Obama also authorized the use of U.S. military strikes to help struggling Iraqi security forces protect civilians. He argued that the U.S. has a responsibility to take action to stop imminent massacres, echoing the rationale he used when the U.S. joined the 2010 NATO bombing campaign in Libya.

Both liberal and conservative interventionists have urged Obama to use similar logic to respond to Syria's civil war, in which more than 170,000 people have died, but he has resisted.

Aides cast Obama's authorization of airstrikes in Iraq as a reaction to a set of fast-moving developments on the ground. Over the past week, the Islamic State group has swept through areas in Iraq's north that are heavily populated by Christians and Yazidis, a people following an ancient religion who fled to the mountains to escape the extremists and are suffering without food and water.

While the situation may be evolving quickly, the conditions that returned the U.S. to the brink of military action in Iraq can be traced back months - or to the president's critics, even years.

As recently as January, Obama was publicly dismissive of the Islamic State group, which at the time was under the al-Qaida banner. In an interview with the New Yorker magazine, he said comparing the upstart group to the terror network established by Osama bin Laden was like comparing a jayvee basketball team to an NBA squad.

"I think there is a distinction between the capacity and reach of a bin Laden and a network that is actively planning major terrorist plots against the homeland versus jihadists who are engaged in various local power struggles and disputes, often sectarian," Obama said.

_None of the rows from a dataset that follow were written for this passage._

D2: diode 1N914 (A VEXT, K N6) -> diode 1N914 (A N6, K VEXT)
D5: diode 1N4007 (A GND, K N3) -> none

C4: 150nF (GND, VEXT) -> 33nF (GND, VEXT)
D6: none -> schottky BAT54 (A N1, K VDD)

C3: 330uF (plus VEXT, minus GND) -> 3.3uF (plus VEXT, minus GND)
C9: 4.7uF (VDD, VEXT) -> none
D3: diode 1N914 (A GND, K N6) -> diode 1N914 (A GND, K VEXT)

Even at the time, U.S. intelligence and defense officials were warning about the threat that could be posed by the Islamic State, which had strengthened in Syria amid the chaos of that country's bloody civil war. But Obama's comments reflected his limited appetite for wading back into Iraq or for starting a new military engagement in Syria, where he authorized an air assault last summer after a chemical weapons attack but never gave the order for a strike

Obama's critics draw a direct connection between that approach and his decision to withdraw all American troops from Iraq in late 2011. He did so in large part because Iraq's government refused to sign a security agreement providing U.S. troops immunity, but White House opponents say the president should have pushed harder for a deal in order to avoid the type of situation now unfolding in Iraq.

"We are already paying a very heavy price for our inaction, and if we do not change course, the costs of our inaction will only grow," Sens. John McCain, R-Ariz., and Lindsey Graham, R-S.C., said in a joint statement following Obama's remarks.

They called on Obama to extend his authorization of airstrikes against the Islamic State beyond Iraq and into Syria, a step administration officials said they were not prepared to take at this time.

For Obama, the threat of undermining his own legacy on Iraq could hardly come at a worse time.

His overall approval ratings have plummeted, as has the public's opinion of his foreign policy. And he has faced a barrage of questions about his ability to influence world events, from Russia's provocations in Ukraine to the latest round of clashes between Israel and Hamas.

Yet in a sign of his continued wariness about the effectiveness of military action, Obama made clear that even if he did inject U.S. airpower into Iraq, it would not solve that nation's myriad problems.

"There's no American military solution to the larger crisis in Iraq," he said.